7. Quelques observations techniques

— Dans le texte néerlandais de la proposition de loi, on utilise toujours le terme « koppel ». Le groupe de travail déduit des auditions qu'il serait préférable d'utiliser le terme « paar ».

— L'article 2, 3º, donne une définition du don de gamètes. Étant donné le dispositif de l'article 7 de la loi proposée, le groupe de travail estime que cette définition est superflue.

— Le groupe de travail suggère d'insérer également des définitions de la notion de « don d'embryons », question traitée à l'article 8 de la loi proposée, et de la notion d'« insémination post mortem », pour autant que l'on décide de régler cette dernière question dans la présente proposition de loi (article 12 et suivants).

— D'un point de vue juridique, il n'est pas souhaitable de faire référence, dans une loi, à un arrêté royal existant, comme on le fait par exemple à l'article 2, 4º, à l'article 3, alinéa 2, et à l'article 9, § 2, de la proposition de loi à l'examen. Il est préférable soit de reprendre dans la loi les conditions définies dans l'arrêté royal du 15 février 1999, soit de prévoir un renvoi général qui pourrait être formulé comme suit : « ... dont les normes et l'agrément sont établis par le Roi. ».

— Le premier tiret de l'article 4, § 1er, alinéa 2, est superflu dans la mesure où il est déjà question des programmes de soins « médecine de la reproduction » à l'article 3, alinéa 2.

— Dans le texte français de l'article 4, § 1er, alinéa 2, deuxième tiret, il convient de lire « nombre supérieur d'embryons aux possibilités de transplantation ».

— À l'article 8, § 1er, du texte néerlandais, il convient de remplacer les mots « van dit onvruchtbaar koppel » par les mots « van het onvruchtbaar koppel » (cf. texte français : « du couple stérile ou infertile »), dans la mesure où tant le couple qui reçoit un embryon que le couple qui donne un embryon est stérile ou infertile. En effet, si le couple donneur peut céder un embryon, c'est seulement parce qu'il a eu recours à une fécondation in vitro.

— En ce qui concerne l'article 9 de la proposition de loi, il est question de trois paragraphes dans les développements alors que le dispositif de l'article n'en comporte que deux. Par ailleurs, cet article semble être superflu du point de vue juridique.
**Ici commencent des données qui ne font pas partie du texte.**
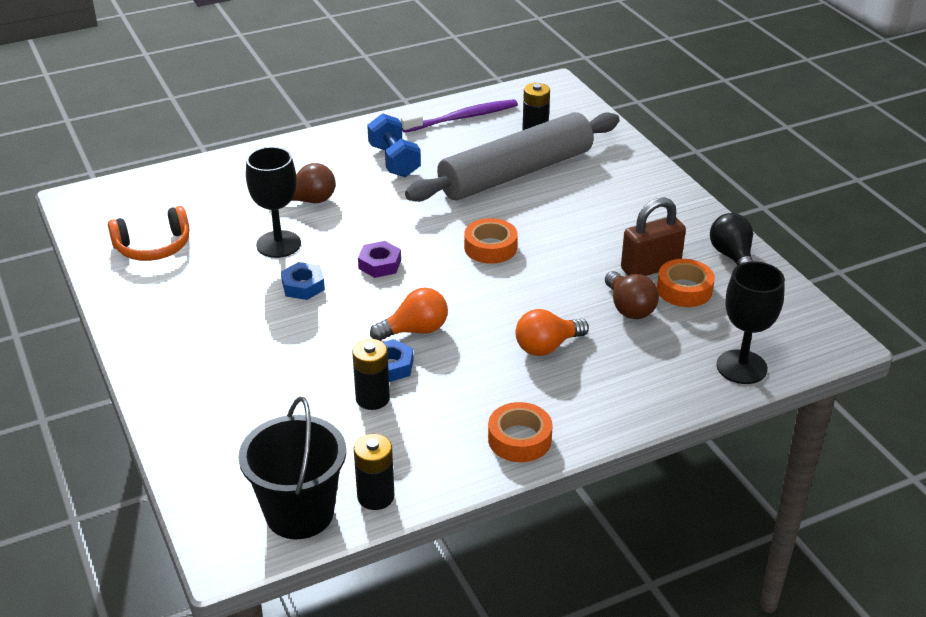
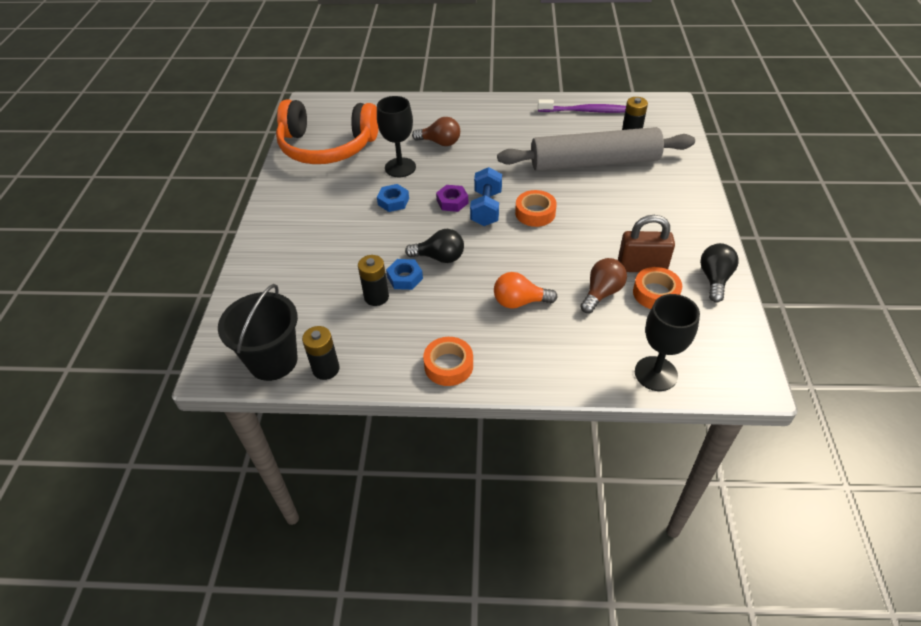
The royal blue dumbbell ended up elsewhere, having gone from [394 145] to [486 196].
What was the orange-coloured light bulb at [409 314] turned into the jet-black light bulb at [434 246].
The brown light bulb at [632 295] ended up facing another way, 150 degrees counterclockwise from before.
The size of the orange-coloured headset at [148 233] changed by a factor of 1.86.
En effet, les personnes qui ont entamé une procédure de procréation médicalement assistée (§ 1er, a)) ont la possibilité de recueillir et de conserver des gamètes en vertu de l'article 8 et les personnes dont l'intention est de faire don de leurs gamètes à la.recherche (§ 1er, b)) ont cette possibilité en vertu de la loi du 11 mai 2003 relative à la recherche sur les embryons in vitro. En ce qui concerne la possibilité, pour des personnes qui subissent un traitement pouvant les rendre stériles, de conserver des gamètes (§ 1er, c)), un régime légal est sans doute superflu dans la mesure où l'on peut toujours demander de pouvoir le faire.

En ce qui concerne la référence à l'arrêté royal du 15 février 1999 dans une loi (article 9, § 2), l'on renvoie à une remarque formulée antérieurement à ce sujet.

— À plusieurs endroits de la proposition de loi et, notamment à l'article 10, on trouve l'expression néerlandaise « overtollige embryo's ». Le groupe de travail souligne qu'il faut écrire plus exactement « overtallige embryo's ».

— La disposition de l'article 10, § 5, est une disposition transitoire qu'il serait plus judicieux de placer en fin de proposition.

— L'article 11 de la proposition de loi est superflu d'un point de vue juridique dans la mesure où le contenu de l'article 10, § 4, est identique au sien.


VII. VOTES

Le présent rapport a été approuvé à l'unanimité des membres présents.

La rapporteuse, Le président,
Clotilde NYSSENS. Patrik VANKRUNKELSVEN.